Similarly, only now is more intense scrutiny being applied to the activities of the Metropolitan Police and the quality of some of its senior staff. The accountability of the police is highly sensitive and complex, but some senior figures in the Metropolitan Police have sheltered under convoluted lines of scrutiny. Both the Mayor of London and the Home Office have theoretical powers, while police retain operational independence. In fairness, the head of the Metropolitan Police is a public figure and extensively scrutinised, but it was alarming to watch the Home Affairs Committee interview a former assistant commissioner, Andy Hayman, and a current holder of that rank, John Yates. How did such cocky mediocrities rise to senior posts, ones that gave them responsibilities for handling the threat of terrorism? No elected minister would get so far up the Cabinet in the way that unimpressive duo rose up the hierarchy of the police. The media and parliamentary scrutiny would have exposed their different flaws long ago. Yates wields more power than most ministers, and Hayman used to.
So close. So very close. Will he grasp the nettle? Of course not!
Some media organisations, but most specifically Rupert Murdoch's, have become the most extreme example of this trend towards unaccountable power. Murdoch rarely gives interviews.
Disaster neatly averted. Attention diverted to the bogeyman du jour.
So, let's talk briefly about senior figures in private companies being held to account. In essence, that is what shareholders do. Sometimes it's difficult depending on the structure of the shares and who holds the shares, but in general, any company with a public shareholding is compelled by law to allow shareholders with even a single share to propose motions and argue against actions taken by the company, to vote against the appointment or reappointment of directors, etc. In general, if the company is making money, shareholders will be happy. But there will always be people with particular bees in their bonnets and companies are legally obliged to hear them out, no matter how blatantly vexatious they may be. I own some shares and every year when the AGM comes along, I get to vote, democratically, on things that shareholders and directors propose. I always take this seriously and I always vote, because it's my money that's at stake.
People being interviewed by the press is a load of bollocks for accountability. The only reason an exec would ever voluntarily agree to an interview is the chance to raise his profile and that of the company he works for. It's true that occasionally some senior exec will be shredded by the press, but it's usually a sacrificial goat situation, not that the company is being held to account as such.
Murdoch doesn't do interviews because he doesn't fucking need to. He owns newspapers, he doesn't need to raise the media profile of his company and he's rich enough not to need to raise his own profile. So let's just park the stupid idea that the press (or anyone else) needs to, or even can, hold executives to account.
The real issue that Richards skirts around here is the real unelected, unaccountable power in the country. He touches on it with the police, but inevitably he pokes at a couple of people, rather than the systemic failure.
It's true that the police wield lots of direct, unaccountable power. Don't ever piss a cop off, because they can make your life a fucking misery without you ever being able to prove it or stop it.
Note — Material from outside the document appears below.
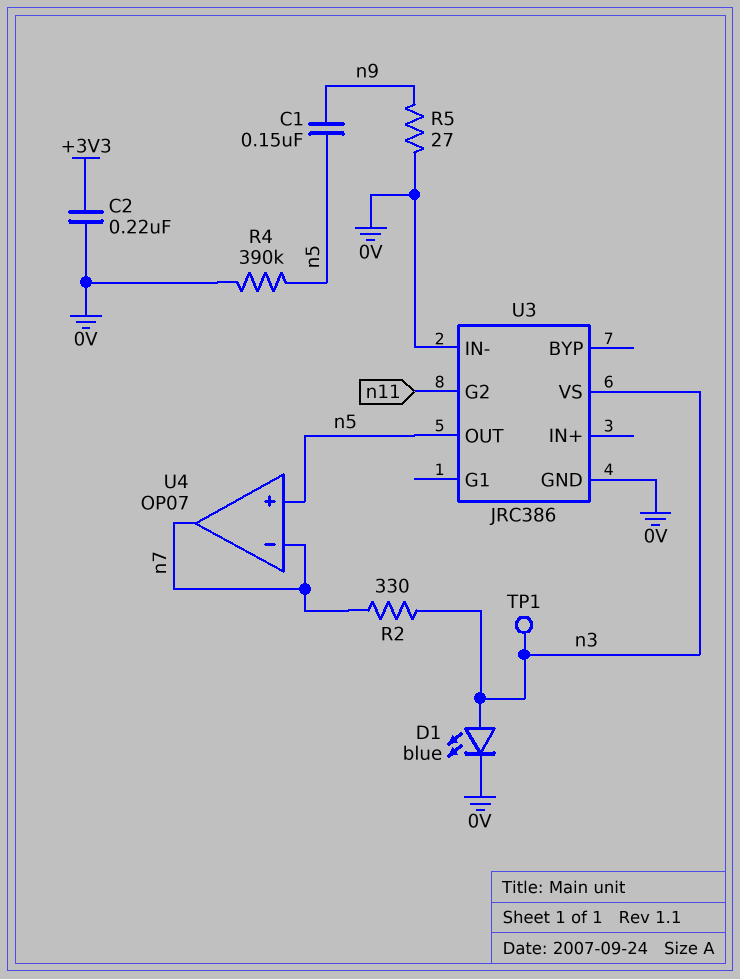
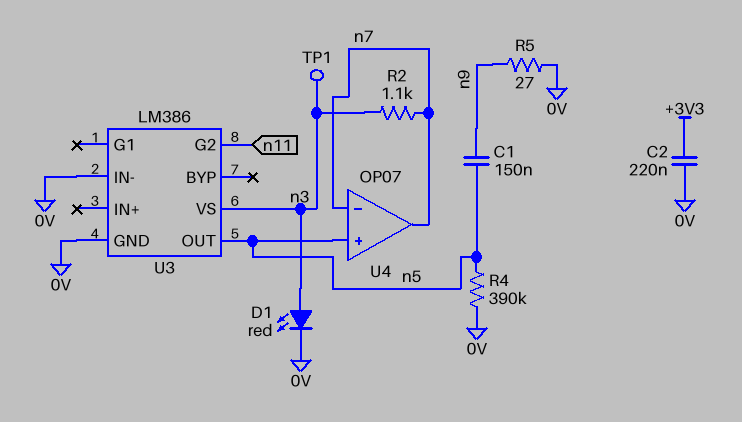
D1: LED blue (A n3, K 0V) -> LED red (A n3, K 0V)
R2: 330 (n3, n7) -> 1.1k (n3, n7)
U3: JRC386 -> LM386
But the real problem, the thing that Richards cannot face or admit to is that the entire civil service is stuffed with faceless, unaccountable people who have power at various levels and degrees.
Stalin was partly right when he said that it doesn't matter who can vote, power rests with those who count the votes. But in Britain's completely fucked political system, the power does not rest with the elected policy makers or even the vote counters, but rather with those who get to implement (or not) those policies.
Ministers propose legislation at the broad brush level. The nuts and bolts of implementation can align with the intent of a policy or completely undermine it. The people who decide how and when a policy get implemented are completely unaccountable, completely hidden from scrutiny.
Another fine example of how unaccountable people in state employ are can be found in the latest issue of Private Eye (issue 1292), where the saintly NHS is exposed in how it hides avoidable deaths and punishes those who try to expose its failings.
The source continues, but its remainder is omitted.